Refrigiration System

Compressor failure is a common problem in the HVAC&R industry. It inconveniences suppliers and customers as well as costing time and money. The two basic causes of compressor failure are: an incorrect or non-diagnosis and improper installation or maintenance of the compressor.

Very often, a compressor fails because of an external problem. More than 60 percent of all failures are caused by system and service-related problems. Yet more often than not, a compressor will be replaced without the service person determining the actual cause of the failure. As expected under such circumstances, the new compressor will eventually fail as well at rate several times higher than for original installation.

For the majority of compressors, which do not fail in 15 years, there must be a condition of part variation that withstands all of the applied operating conditions. Other compressors with more serious variations eventually experience the operating condition that will cause failure.

Compressors, operated within their limits, do not wear out. In one documented instance, a compressor ran more than 30,000 hours and 16,000 cycles. When it was subsequently torn down and all its parts were measured, they were found to be still within new compressor specifications and tolerances.

Then why do compressors fail? Two extreme cases may lead to a general conclusion. First, a compressor can be subjected to abusive conditions, such as a harsh tropical environment. Extremes of temperature or pressure can eventually make any compressor fail. Other potential abuse situations would include a loss of oil and/or a loss of refrigerant charge. Secondly, a compressor can contain a gross manufacturing defect.

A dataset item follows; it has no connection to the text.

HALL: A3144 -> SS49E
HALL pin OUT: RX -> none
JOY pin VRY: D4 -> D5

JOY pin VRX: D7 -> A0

Compressors fail because of: a loss of Lubrication; flooding; flooded starts; slugging; contamination; overheating; and/or electrical problems. Oil does not return at a satisfactory rate when there is: a low, refrigerant velocity, short cycling, low load, traps or piping errors.

Airside problems are known to be a significant cause of flooding. They include broken evaporator fan belts, bad fan motors, dirty coils, and dirty filters. A dirty condenser coil or a failed condenser fan motor allows heat to build in the coil rather than being rejected into the atmosphere. The compressor then has to pump against excessive pressure, which may cause it to overheat, resulting in accelerated component wear, damage, or complete failure.

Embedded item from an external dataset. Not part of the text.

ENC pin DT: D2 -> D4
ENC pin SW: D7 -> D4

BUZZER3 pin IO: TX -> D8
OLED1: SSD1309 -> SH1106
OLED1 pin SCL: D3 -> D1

One method of minimizing refrigerant accumulation in the compressor, or a flooded start, is to incorporate a pump down control system. In this system a solenoid valve can be installed in the liquid line. The compressor pumps down the system and a low-pressure switch stops the compressor after the refrigerant has been removed from the low side of the system. The compressor restarts, after a time delay, when the thermostat energizes the solenoid valve again.

Unbalance of voltage and/or current can lead to electrical problems, which in turn causes compressor failure. Both voltage and current anomalies cause an increase in temperature, which may go unnoticed for a long period of time.

There are several things that can be done to help prevent repeat compressor failures, such as: improving equipment maintenance and record keeping; using proper start-up procedures; improving systems and diagnostic skills; and inspecting the failed compressors. A proper diagnosis as to the cause of the failure is also essential.

As mentioned previously, compressors are designed to handle normal thermal temperature gain. However, when they are operated outside their design conditions, careful attention has to be taken to avoid reduced life expectancy and potential damage.

If the equipment/systems do not have proper operating and safety protection and monitoring devices, problems can go undetected until the compressor burns out.

Cost-effective operation and maintenance require implementing new technology, installing electronic protective devices to monitor and to warn about the repeated tripping of the compressor.